Saturday, November 1, 2008

Authentic Pastoral Leadership: An All Saints' Primer

I've talked a lot lately about pastoral leadership, both good and bad.

Yesterday, it occurred to me that since I sometimes criticize pastoral leaders for poor leadership, it's only fair that I develop some description of what I consider indispensable traits in good pastoral leaders of faith communities. A job description for pastors, so to speak--though no faith community has asked me for such input, including ones to which I belong or for which I have worked.

Today's Catholica Australia (a link is in my blog lists) has an interesting discussion of those secret Vatican letters that circulate before a bishop is chosen. As I've mentioned in a previous posting, I've talked to two folks who have received these. (I think my previous posting mentions one of these conversations. I've actually talked to two folks who have gotten such letters.) Both told me that they were very unhappy with the questions asked, because, in their view, these didn't touch at all on pastoral skills. Catholica Australia reports something similar.

My two friends and Catholica Australia all say that these vetting letters emphasize absolutely loyalty to Rome (that is, whether the prospective bishop is a yes man), and views and behavior on sexual and financial issues. Not pastoral skills; not a reputation for compassion, wisdom, or the ability to bind up wounds.

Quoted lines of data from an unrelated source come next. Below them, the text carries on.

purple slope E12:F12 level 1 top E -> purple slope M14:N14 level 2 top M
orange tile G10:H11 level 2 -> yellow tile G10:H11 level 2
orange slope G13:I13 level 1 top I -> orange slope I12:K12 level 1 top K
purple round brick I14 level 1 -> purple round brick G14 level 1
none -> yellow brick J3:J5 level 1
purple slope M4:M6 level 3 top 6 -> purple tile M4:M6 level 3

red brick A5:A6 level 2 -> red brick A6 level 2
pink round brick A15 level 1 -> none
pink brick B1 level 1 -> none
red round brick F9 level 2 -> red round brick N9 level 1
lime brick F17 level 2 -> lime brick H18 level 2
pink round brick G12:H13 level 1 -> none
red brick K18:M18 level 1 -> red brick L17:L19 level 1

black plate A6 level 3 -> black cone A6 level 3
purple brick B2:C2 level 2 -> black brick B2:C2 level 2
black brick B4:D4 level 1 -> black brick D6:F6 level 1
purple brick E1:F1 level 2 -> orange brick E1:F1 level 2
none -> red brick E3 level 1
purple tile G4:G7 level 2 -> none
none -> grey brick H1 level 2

Being willing to say yes when Rome tells one to say yes, toeing the line on sexual issues and handling money well: these are what the Vatican has come to value most in prospective bishops.

I long for something more in pastoral leaders. Here's my dream list of ideal traits for pastors, for what it's worth, on this All Saints' day:

1. Radical trust in God.

2. Renunciation of dominative power and coercion of others.

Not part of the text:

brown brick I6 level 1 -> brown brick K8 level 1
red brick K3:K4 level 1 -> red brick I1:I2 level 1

3. Warm-hearted compassion that encompasses all of God’s creation.

4. Preferential concern for the least among us.

5. Wisdom, exibited in openness of mind and heart to the insights of those from all cultural backgrounds, walks of life, social classes, etc.

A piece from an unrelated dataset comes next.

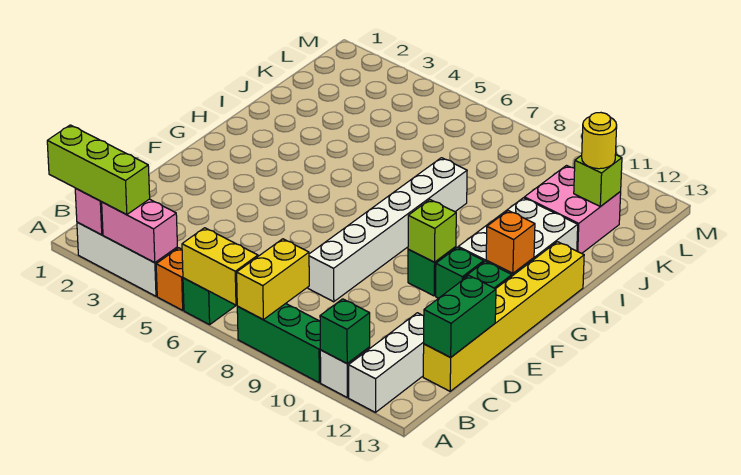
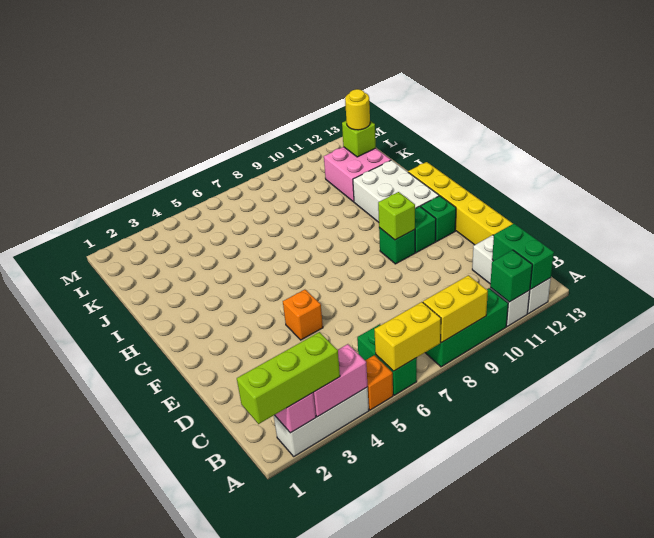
yellow brick A8:B8 level 2 -> yellow brick A8:A9 level 2
green brick C13:D13 level 2 -> green brick A12:B12 level 2
white brick D8:I8 level 1 -> none
orange brick G12 level 2 -> orange brick E5 level 1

6. Unwavering fidelity to truth-telling.

7. Ability to listen widely and weigh carefully, without being swayed by ego reactions.

8. Skill at fostering dialogues in which all, and especially the least among us, have a chance to be heard.

9. Ability to discern between good and evil, and to identify distortions of authentic religiosity.

10. Courage at speaking out against injustice and against the abuse of religious worldviews to justify injustice.

11. Willingness to identify with the least among us in situations of injustice.

12. Simplicity of life.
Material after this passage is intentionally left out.